WIP Update – 18 Mar 25

I just worked on the WttW peripheral materials. I’ve gotten to Gregor III (#30), who I was looking forward to as his legal reforms represent a major pivot for the World. While I was at it, I was having to build up the family tree for the Duchy of Eisenschien. You remember that Duke Heinfried that came up in the conversation between Pawel and Oscarius back in Chapter 5. Well, he was the previous Duke of Eisenschien at that particular point in history.

For a little bit of backstory, the territory in Lower Midgard that includes the lair of the First Trial Master used to be known as Dünwald, but when the Duke of Dünwald refused to pay homage to King Raibeart I, the King stripped him of his title and dissolved the duchy, replacing it with a new one named Eisenschien with a loyal vassal as the 1st Duke. You might think that would put Eisenschien firmly in the Robertite camp, but they switch to the Donaldites after the deposition of King Cailean III and he didn’t live long enough after his restoration to pay them back for their betrayal.

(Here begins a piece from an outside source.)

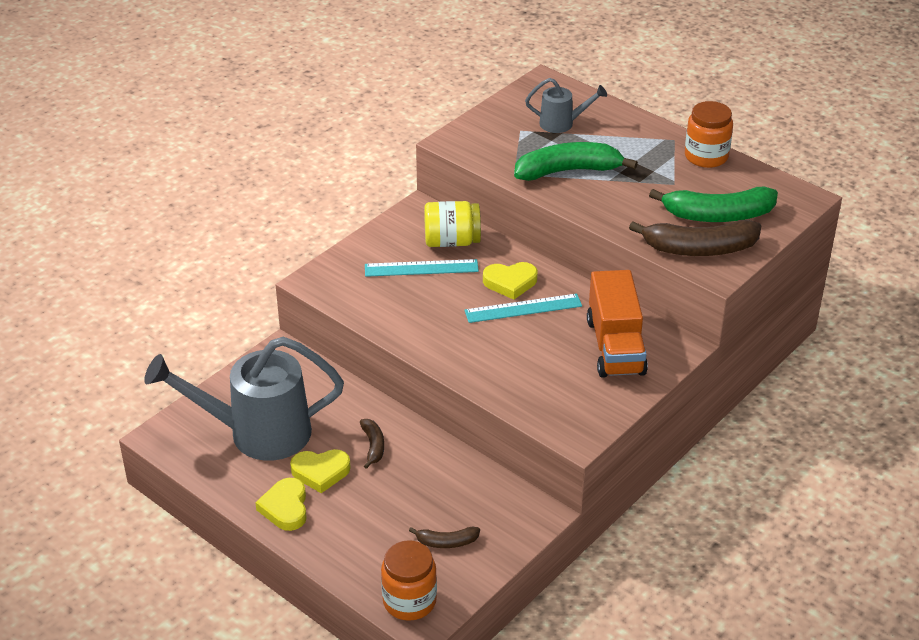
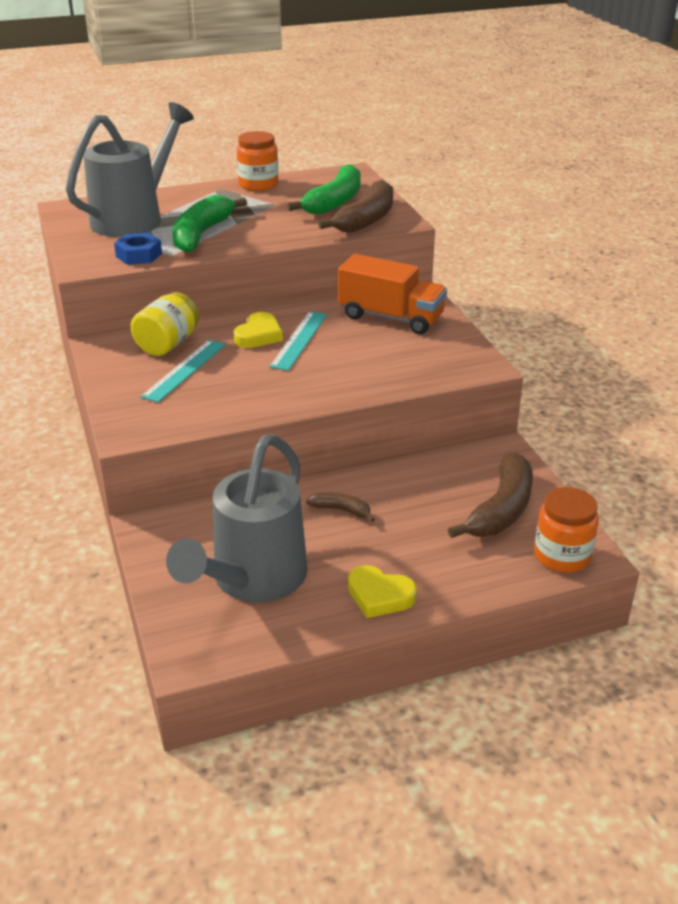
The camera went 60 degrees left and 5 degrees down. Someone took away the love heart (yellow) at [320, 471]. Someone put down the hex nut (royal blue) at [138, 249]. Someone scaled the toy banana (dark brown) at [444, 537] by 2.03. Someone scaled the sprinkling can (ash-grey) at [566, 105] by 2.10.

With Eisenschien having ingratiated itself to the Donaldites, the 6th Duke succeeded in getting one of his cousins married to King Tearlach I and later his own son would claim the throne as King Donald VII. (The 6th Duke was actually the great-grandson of King Domhnall VI who was adopted by the 5th Duke. He had no designs on the throne himself, but his son had other plans.) The family would then split between the half that held the throne and the half that held Eisenschien. This may change as I detail the next few generations, but for now, this is the situation that holds as of the present in the story. (I may decide that the royal side gets taken over by a different family if we get a generation with no heirs.)

In case you were noticing it about the names of the High Kings, their rendering changes over the course of time to reflect the slow progress of linguistic modernization. For instance, Culién becomes Caileann becomes Colin and Domnall becomes Domhnall becomes Donald. Although the spelling changes, it’s the same name and so the Kings are numbered accordingly, e.g. Culién II from 0103-0137 is followed by Cailean III from 0351-0355&0357. I do the same thing in other genealogies, such as the Emperor of the New Earth Empire with the Santana pretender Juan Carlos II coming after the mainline Emperor John Charles I Augustus.

I’d like to round out the next four or five generations of the High Kings at least before redirecting my energies elsewhere. Stay tuned.

Mar 18 2025

WIP Update – 17 Mar 25

If you’ve been following the long and rocky road of TWH’s production, you won’t believe me when I tell you that I finished Chapter 25 right out of the gate this week. Yes, I’d already finished about half of it beforehand, but for me to get through a chapter so quickly (in this book at least) is definitely a rare thing. I was looking back to see when serialization began. It was all the way back on 23 Dec 21. If I can stick to schedule, it’ll mean it took me three and half years that should’ve wrapped in less than half that time. As far as released novels go, I think Tico1 still has the worst of it, but “The Case of the Spotted Leopard” is without a doubt the grand champion, still stuck in development hell after all these years with no foreseeable way out on the horizon. I will finish it one day, but it won’t be today.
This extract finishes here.